Setelah selesai mencuci kutang di rumah Encik Lihe, Amini akan melanjutkan pekerjaannya di rumah Mpok Comel. Rumah Mpok Comel begitu besarnya sampai-sampai kamarnya adalah 20. Kamar-kamar itu dijadikan tempat kost khusus putri. Jadilah di rumah ini Amini mencuci banyak sekali kutang. Kutang-kutang berbagai warna, motif, dan ukuran. Kutang-kutang yang baunya sudah tercampur aduk. Tak sekadar bau parfum dan bau keringat. Ada juga bau nasi bungkus, bau teh manis, bau kopi susu, bau es jeruk, bau asem, bau ingus, bau air mata, sampai bau lendir kelamin.

Mengingat dua rumah pertama yang Amini datangi sudah memberikan banyak sekali kerjaan, biasanya Amini akan istirahat sejenak selepas dari rumah Mpok Comel. Tempat istirahat favoritnya adalah warung Bang Romli. Warung itu nyaman dan cukup luas, lengkap dengan kipas angin yang menyejukkan. Setiap kali ke sana, Bang Romli akan menyuguhkan es jeruk nipis gratis serta nasi pecel untuk Amini. Semua diberikan gratis karena Bang Romli sangat sayang pada Amini yang sudah terasa seperti anaknya sendiri.

Biasanya, Amini akan beristirahat di warung Bang Romli selama kurang lebih 1 jam. Selain makan dan minum, kadang Amini mengistirahatkan kedua matanya barang 20 menit di salah satu area lesehan di situ. Kadang kala Amini juga menumpang menonton TV. Sebelum waktu makan siang datang, Amini pasti sudah pergi untuk lanjut berpindah dari rumah ke rumah, lagi-lagi dan tentu saja, mencuci kutang-kutang yang telanjang.

Pernah suatu kali, Amini terlambat berangkat dari warung Bang Romli. Jam makan siang sudah tiba, para supir angkot, tukang ojek, dan kuli toko kelontong keburu memenuhi warung itu. Melihat keelokan Amini, tentu saja beberapa orang tersebut mulai menggoda Amini. Begitu sayangnya Bang Romli kepada Amini, lelaki penggoda tersebut malah dapat bogem mentah sampai gusinya berdarah-darah. Amini ketakutan, gemetaran, dan tak lagi-lagi ingin berada di warung Bang Romli sampai di atas jam 12 siang.
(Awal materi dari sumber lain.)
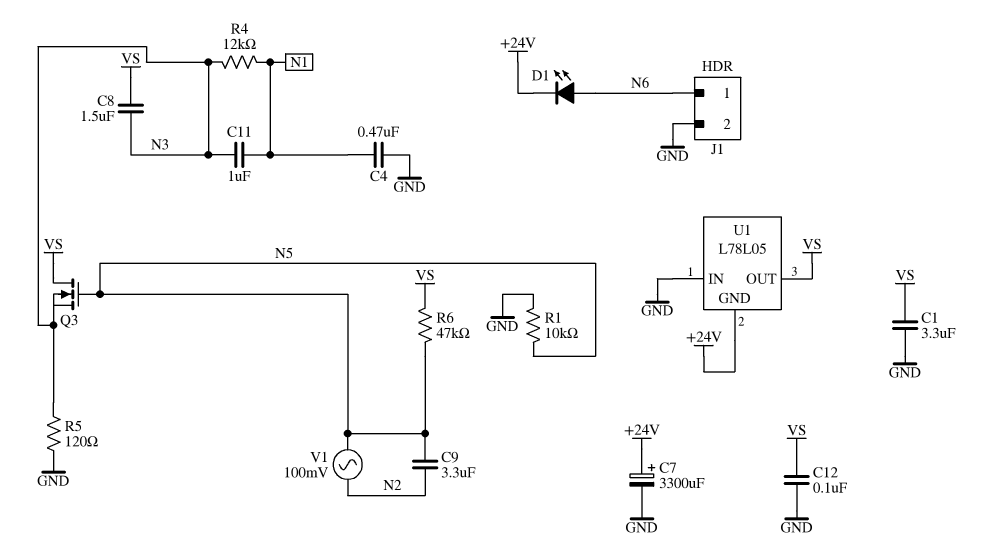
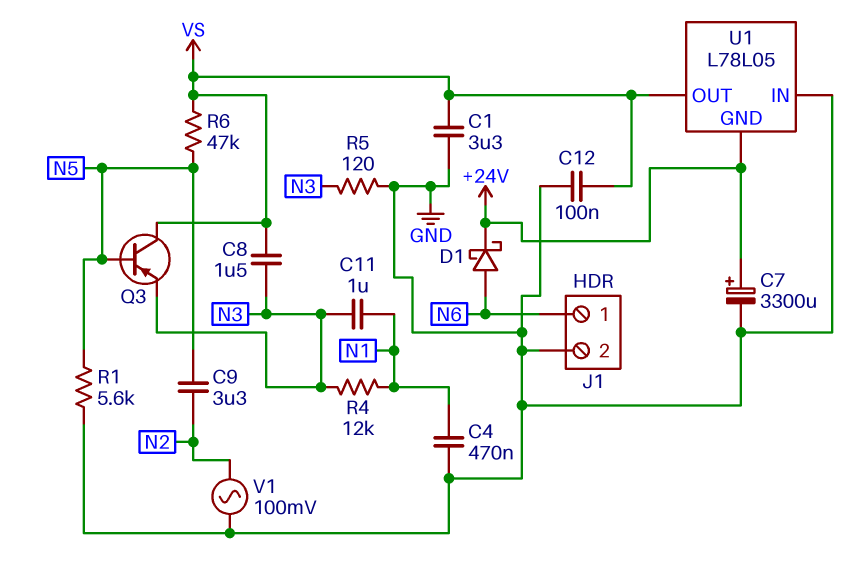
D1: LED (A N6, K +24V) -> schottky (A N6, K +24V)
Q3: NMOS (G N5, D VS, S N3) -> PNP (B N5, C VS, E N3)
R1: 10k (GND, N5) -> 5.6k (GND, N5)
V1: AC 100mV (N2, N5) -> AC 100mV (GND, N2)

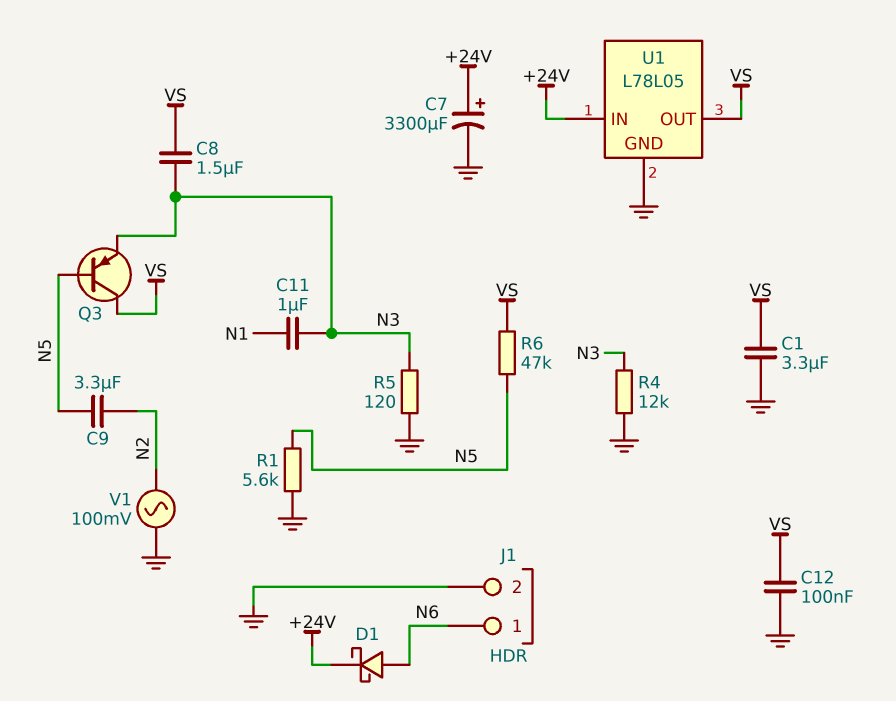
C4: 470nF (GND, N1) -> none
R4: 12k (N1, N3) -> 12k (GND, N3)
U1 pin GND: +24V -> GND
U1 pin IN: GND -> +24V

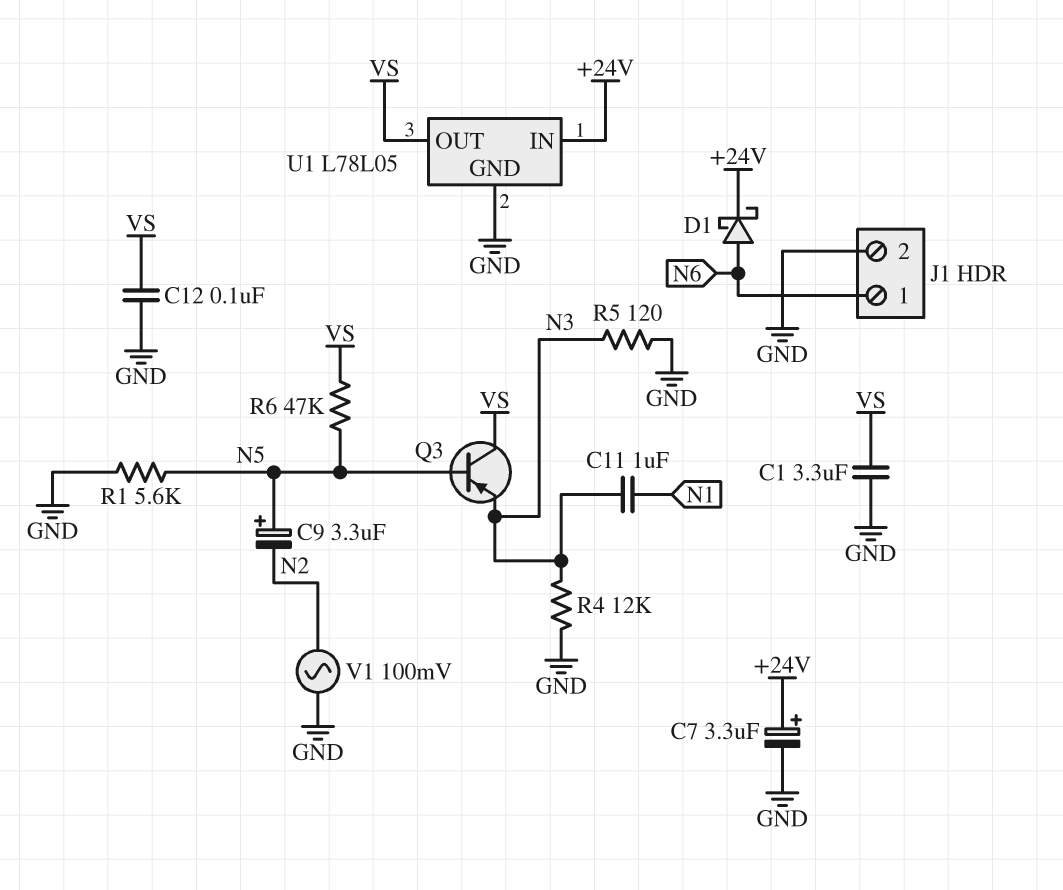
C7: 3300uF (plus +24V, minus GND) -> 3.3uF (plus +24V, minus GND)
C8: 1.5uF (N3, VS) -> none
C9: 3.3uF (N2, N5) -> 3.3uF (plus N5, minus N2)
Ada sekitar empat rumah lagi yang harus Amini sambangi sebelum akhirnya dia pulang melepas ikatannya dengan kutang-kutang. Salah satunya adalah rumah Dek Jami. Rumah itu adalah rumah kesukaan Amini karena di sana kutangnya cantik-cantik, lembut, dan banyak bicara. Beberapa kutang bahkan begitu menggemaskan karena suka marah-marah sendiri setiap kali dicuci.

Ketika mereka bicara, Amini menyimak saja tanpa menyahut. Ia membiarkan kutang-kutang itu bicara tanpa tahu Amini bisa mendengarkannya. Amini takut jika kutang-kutang itu tahu, mereka akan berhenti bicara karena menganggap Amini akan mengetahui rahasia mereka.

***

Siapapun punya rahasia. Begitu juga kutang-kutang di ember cucian Amini. Rahasia itu hanya mereka yang tahu. Kamu pun tak perlu tahu apa rahasia kutang-kutang itu. Biarkan saja mereka mengomel atau bergembira setiap kali dicuci Amini. Biarlah Amini saja yang menyimak dan mengetahui rahasia kutang-kutang.

Tentunya, karena Amini anak yang baik, dia tidak akan membocorkan rahasia itu untukmu. Sama sekali tidak.